Latest update April 21st, 2026 12:30 AM
Jan 22, 2010 Editorial
Understandably much of the assistance to Haiti’s devastating earthquake is for the near term. However, it is as good a time as any to look at Haiti’s longer term needs. Apart from the Paris Club’s (a grouping of industrialised nations) call for all its bilateral debts to be cancelled we believe that the following call by Daniel-Joseph MacArthur-Seal, editor of openSecurity, makes the most sense.
“The long neglected nation of Haiti is finally the focus of the world’s attention. A prominent Republican (is) advocating turning Haiti into a UN protectorate. (This) idea … has been circulating for some time, but the notion of revoking the hard-fought independence of the first truly postcolonial country is naturally tainted.
The fear is that otherwise crisis-led pledges will last only as long as the attention of the news media. But for all the gestures of support donned by the international community, one genuine remedy is yet to be prescribed; the relocation of United Nations’ headquarters from uptown New York to the ruins of Port-au-Prince. Such a move would, without impinging Haitian sovereignty jealously guarded since independence, signal the necessary commitment and investment to rebuilding that which was destroyed and much more, while bringing beneficial by-products to the wider global community.
The two cities are clearly worlds apart, regardless of suburban American intellectual’s virulent paranoia of the third world creeping into America’s urban centres. UNHQ would bring massive economic stimulus to one of the world’s most deprived cities. It has in total 15,000 employees, while 2,230 diplomats are on permanent assignment in New York. In 2007, renovation plans were announced for the New York compound at a cost of $1billion. By comparison, the UK has so far pledged just £6million to help rebuild Haiti. In a country with a GDP, before the earthquake struck, of $6.9billion, the influx of such sums would be of huge consequence.”
The UN’s present location, an internationalised strip of the largest, richest city in the richest and most powerful country in the world is far from hallowed, and has often been criticised. Britain, France and the Netherlands voted against its location in the US before the secretariat had any permanent abode. More recently, the UN itself put forward plans to relocate to Singapore, while Canada and Dubai have both offered to host the UN during its renovation.
Haiti seems far more suitable a location. It is not the centre of a discredited financial system, nor a contender to the country most responsible for the failure to reach a significant agreement in Copenhagen. It is a country that bore many of the movements of which humanity is most proud; its 1801 constitution enshrined racial equality, democratic government, legal equality, individual liberty and self determination, no matter how each was forsaken in the last two hundred years.

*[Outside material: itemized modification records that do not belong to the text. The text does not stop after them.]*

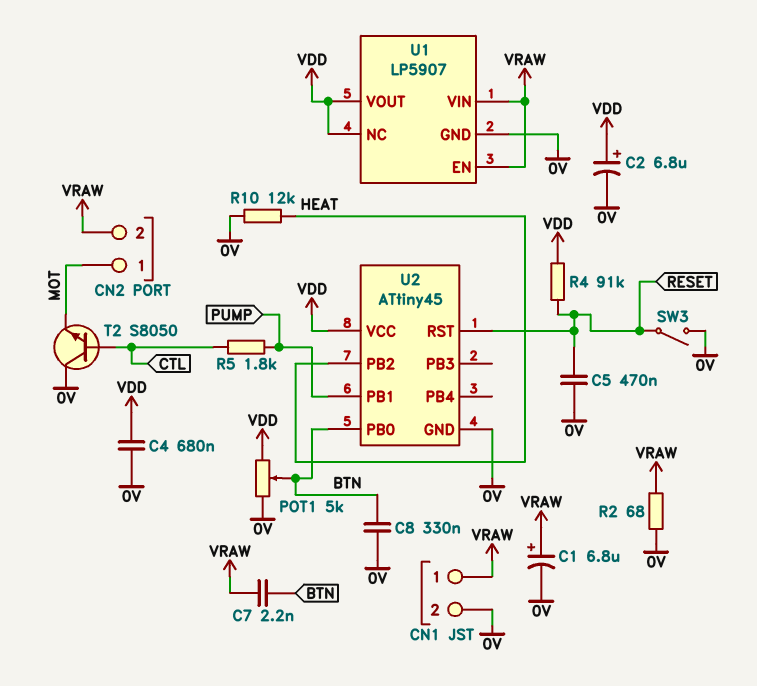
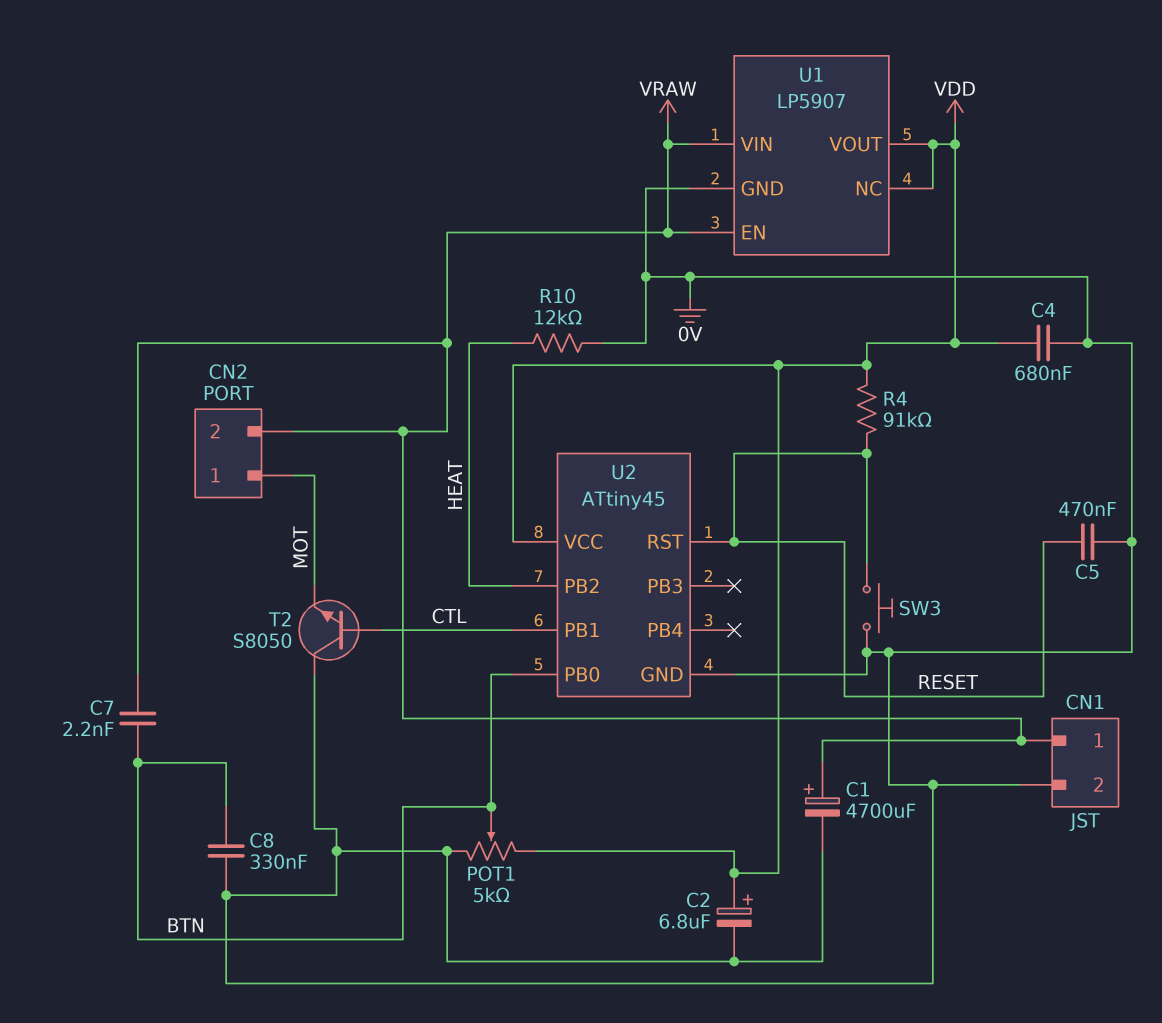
C1: 6.8uF (plus VRAW, minus 0V) -> 4700uF (plus VRAW, minus 0V)
R2: 68 (0V, VRAW) -> none
R5: 1.8k (CTL, PUMP) -> none
SW3: switch (0V, RESET) -> button (0V, RESET)
U2 pin PB1: PUMP -> CTL

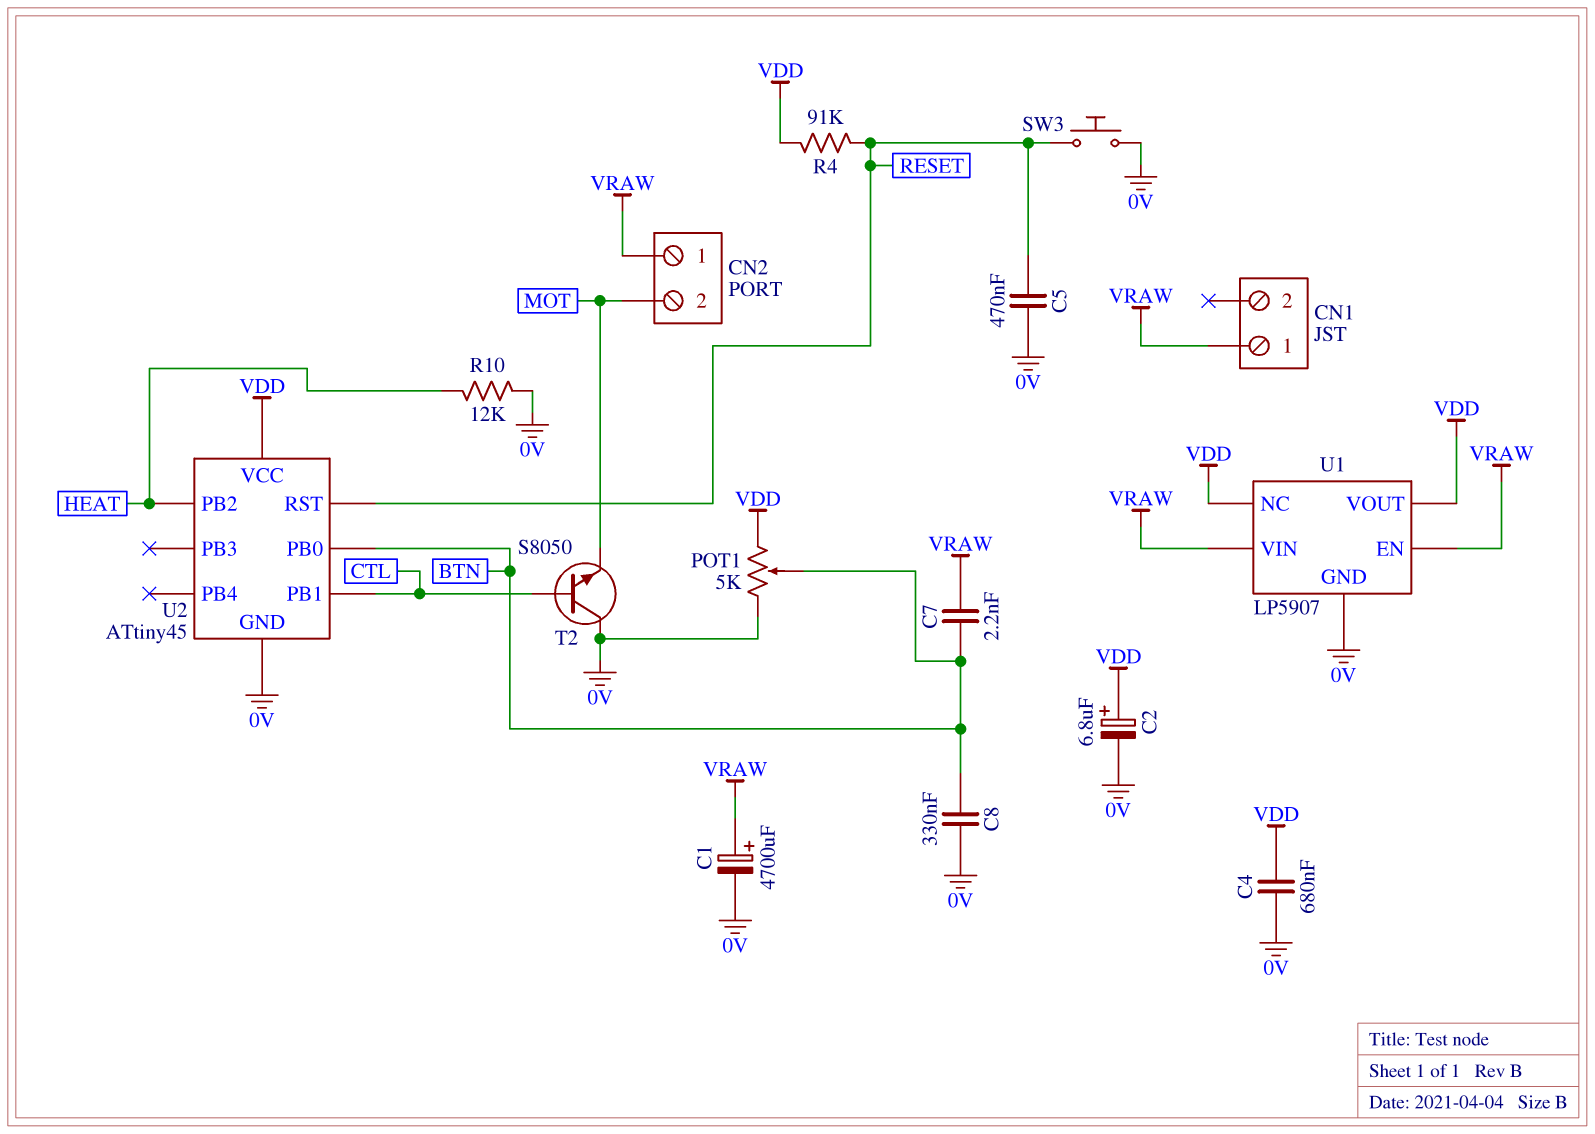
CN1 pin 2: 0V -> none
CN2 pin 1: MOT -> VRAW
CN2 pin 2: VRAW -> MOT

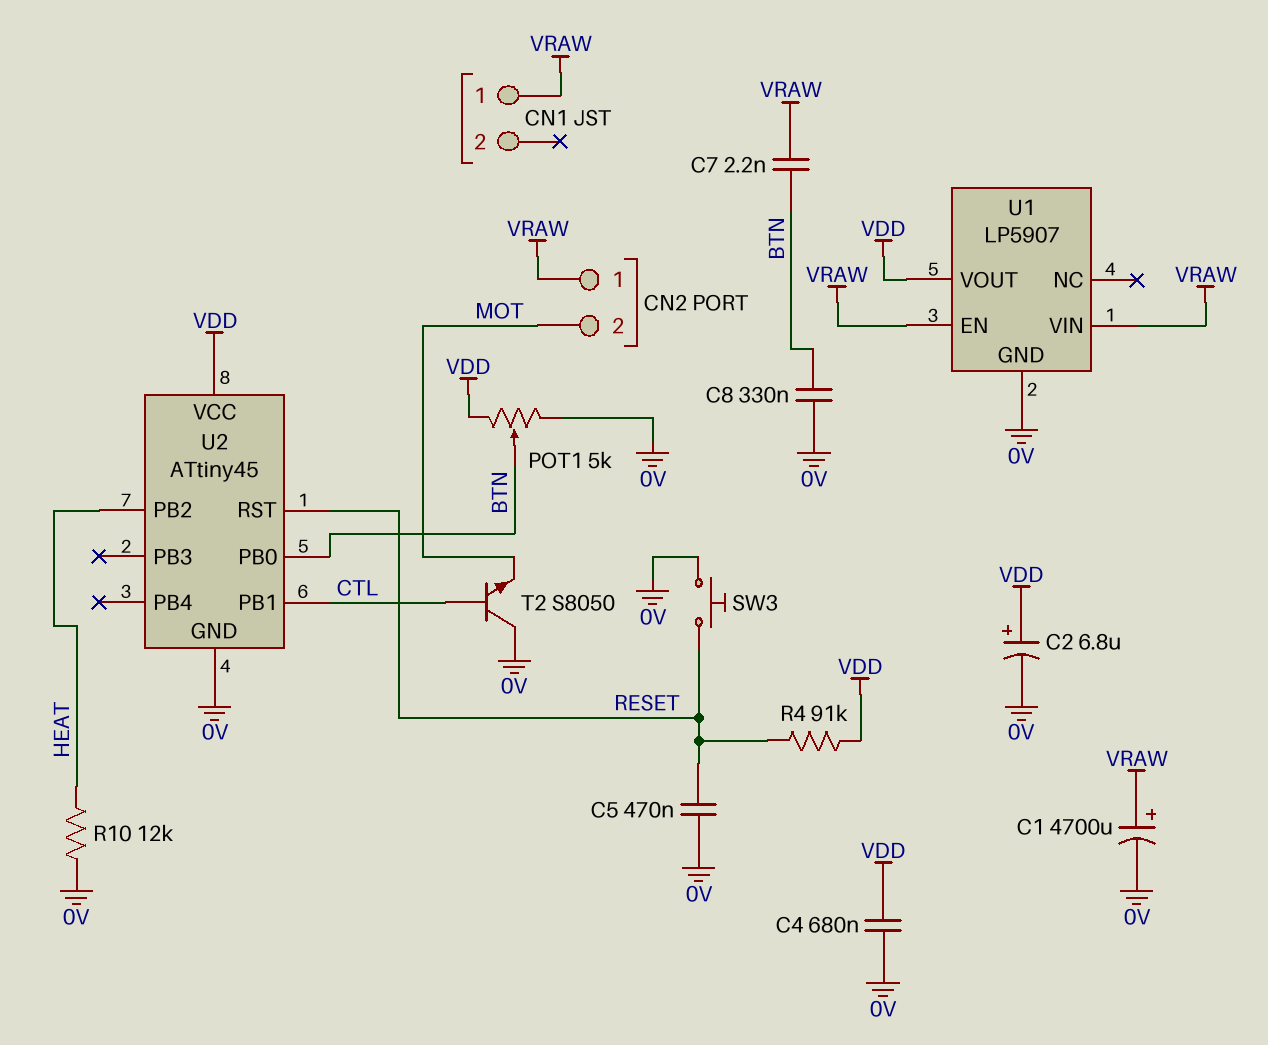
U1 pin NC: VDD -> none

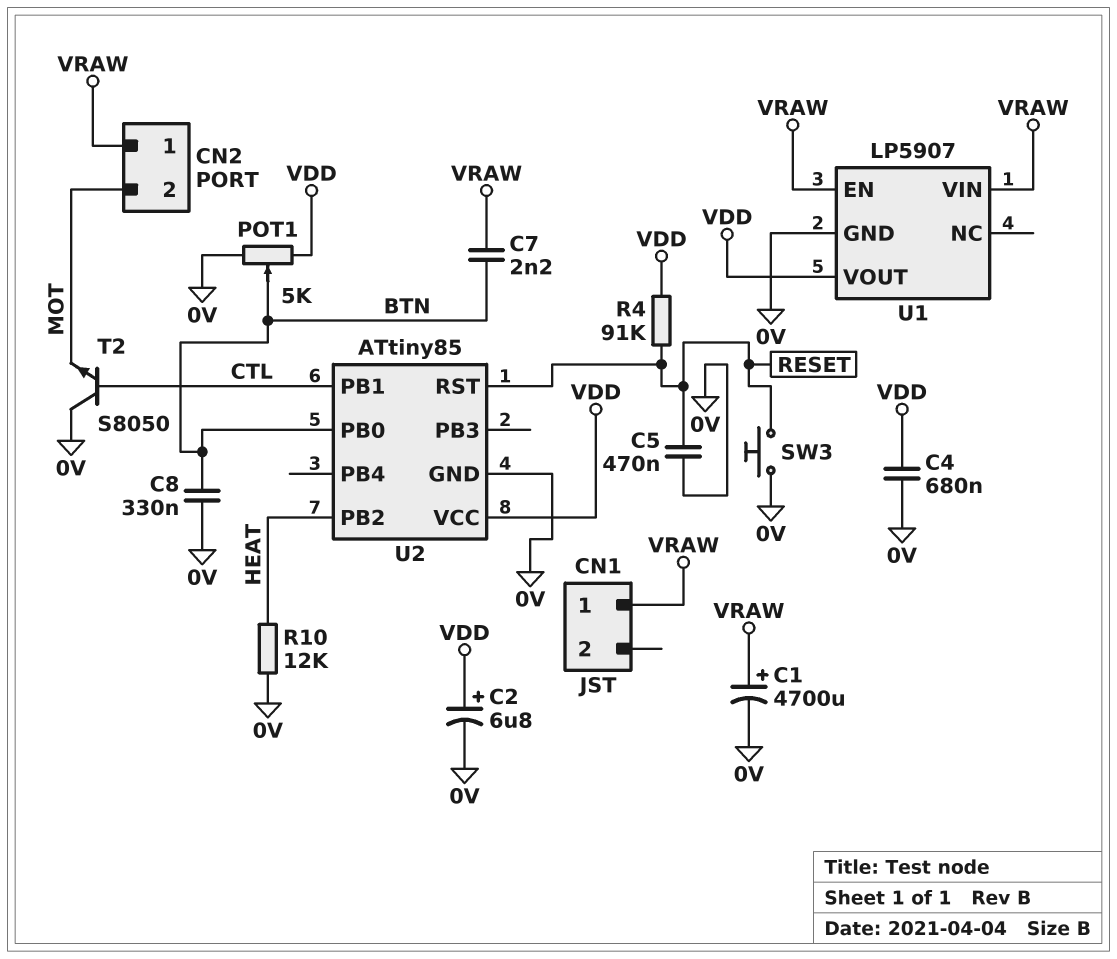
U2: ATtiny45 -> ATtiny85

It would also ensure the world, represented by the 2,000 plus diplomats passing through the streets, never forgot the challenge of poverty, crime and disease or the legacy of slavery, colonialism and misrule. It would send a signal to the global south that the UN was the forum for truly global cooperation and the representative of the entire world’s people. It might help ease the North-South deadlock that has paralysed, among other important reforms, the long advocated expansion of the Security Council.
Objectors, who will no doubt include staff attached to the restaurants and bars of midtown, are likely to cite the insecurity of a now more dangerous and instable capital. Yet the commitment to locating UNHQ, and with it the inevitable presence of the world’s most important individuals, in Port-au-Prince will make the city, like the banking institutions rescued in the financial crisis, ‘too big to fail’.
The cost of security will be high, but for every private security guard accompanying each diplomatic vehicle, some portion of their work will be siphoned into a well of public good, enjoyed by ordinary Haitians as well as diplomats, their aides and families. Securing a country as wretched as Haiti will leave a rejuvenated UN an incontestable legacy of success in at least one corner of the world.”